There are many options available. Across the world, scores of projects are underway to develop vaccine passports, looking at different ways that someone’s vaccine status can be linked to their identity, with the Telegraph revealing this weekend that the Government had funded at least eight schemes in the space.
Among those receiving a grant was EYN, a British company which is now understood to be in talks with a number of airlines over its technology. The firm is working on vaccine passports that rely on QR codes that can be printed out for those without smartphones, removing the need for anybody to have access to a technology, but allowing companies to scan people and find out what someone’s vaccination status is.
Hasan Sheikh Faridul, chief executive of EYN, says the idea behind this was around “how can we reach 100pc of the population”.
But, for travel, it is still a little “all over the place”.
“If most of the people in a given country are vaccinated, and they are truly protected, why would they ask for a vaccine passport? Did we ask for a vaccine passport for polio before the pandemic? But, at the same time, it takes time to vaccinate the population and it’s not evident that such vaccination will produce herd immunity against all variants of SARS-CoV-2.”
In his view, this means there “might be an intermediate period where a vaccine passport against SARS-CoV-2 is useful for international travel”. It is not yet clear on how long this period will last.
QR codes aren’t the only option for those looking for vaccine passport ideas. VST Enterprises has developed a system that relies on what is known as V-Code, which uses a circular barcode instead of the square one used for QR codes — something the company says makes it more secure.

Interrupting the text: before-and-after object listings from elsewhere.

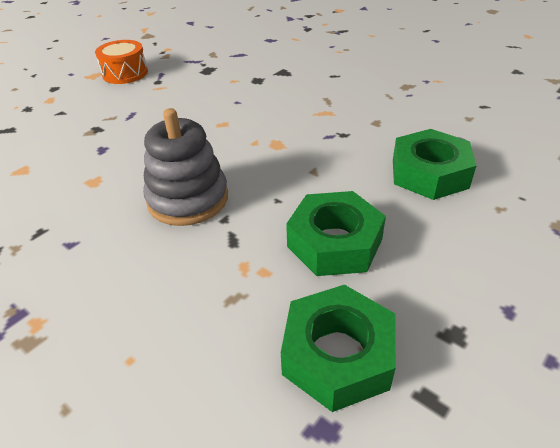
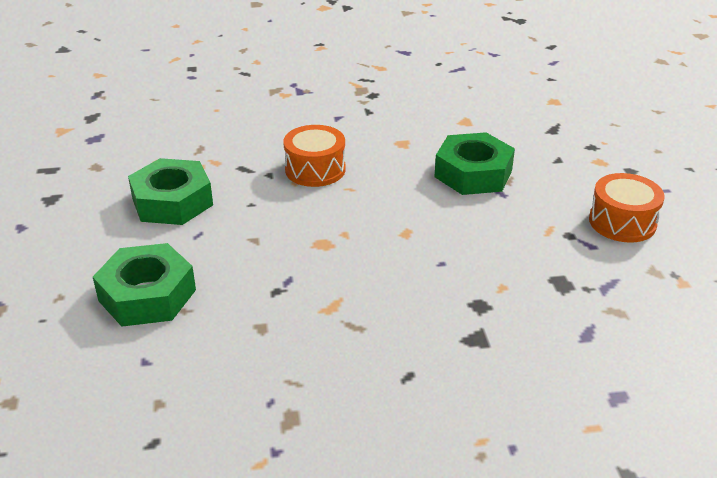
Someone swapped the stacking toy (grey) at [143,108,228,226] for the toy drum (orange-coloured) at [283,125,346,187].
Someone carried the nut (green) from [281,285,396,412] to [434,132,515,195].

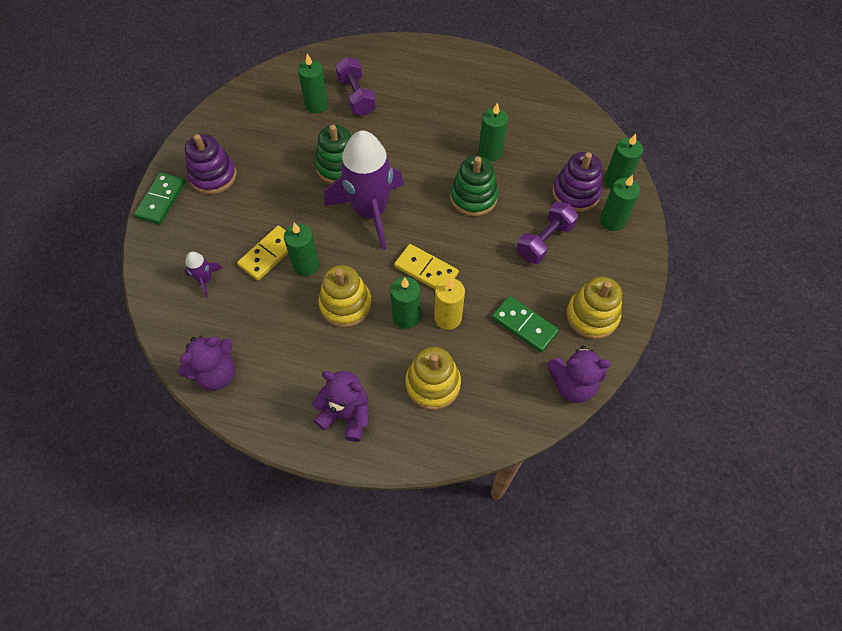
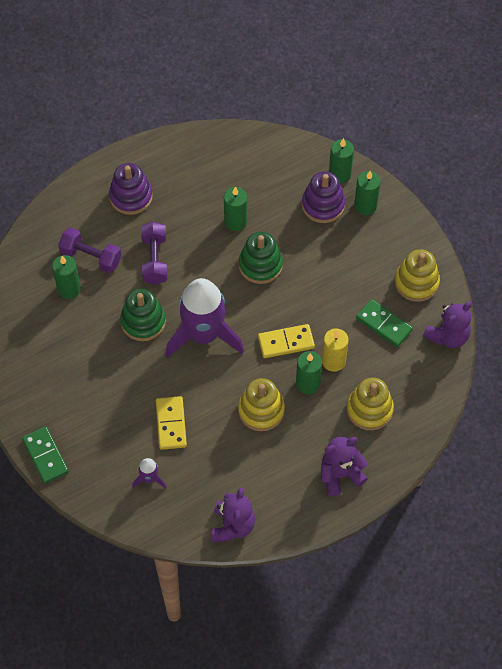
Someone carried the stacking toy (purple) from [185,134,237,194] to [109,163,153,215].
Someone took away the wax candle (green) at [284,223,320,277].
Someone rotated the domino piece (green) at [492,296,559,353] by 45 degrees clockwise.
Someone carried the free weight (purple) from [517,202,578,264] to [141,222,168,285].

VST is in talks with SkyTeam, Malaysian Airlines and Sri Lankan Airlines over the technology which, when scanned, can provide vaccination data about individuals, and is also understood to have spoken to British Airways.
Other concepts include linking biometrics with individuals’ vaccine status, so people do not have to carry digital or paper certificates with them. IATA is also considering whether web check-ins for flights could offer those without smartphones a way to verify their test results and vaccinations.
Vaccine passports
But, questions remain over how reliable vaccine passports can be. After all, can those systems which rely on individuals inputting their own vaccine history be trusted, when many people may simply be keen to be allowed to travel again?
iProov, which is working with Mvine on a vaccine certificate, weeks away from public trials, says it is important this data is fool-proof.
Its system, a free app where users can prove they have received the vaccine, requires those vaccinating individuals to essentially create the certificate, so it can be verified. IATA’s Travel Pass does a similar thing, whereby those labs offering Covid tests or vaccinations will be the ones verifying the certificate.
“I don’t know how others are doing it, but this is one of two solutions. The other is that information comes out of the NHS systems or Public Health England which is perfectly feasible but it requires a political decision to make that available,” says iProov boss Andrew Bud.
Whether that decision will be made will largely depend on the public’s reaction, Bud says. Much of the policy around this is being steered by the response to smaller-scale trials. “Allowing a number of initiatives to take root and to sound out public opinion is the right thing to do,” Bud says.
For now, the Government maintains that it has “no plans” for a vaccine passport rollout. For one thing, whether vaccinations mean less transmissibility of Covid-19 is still up in the air.
But, Bud says, it “reduces vulnerability, and it may be that what it actually does is reduce the risk that organisations like airlines run in putting groups of people together”.
The next few months may prove difficult for carriers. But, if vaccine passports can be proved to be successful, there may finally be light at the end of the tunnel. And for airlines, it couldn’t come soon enough.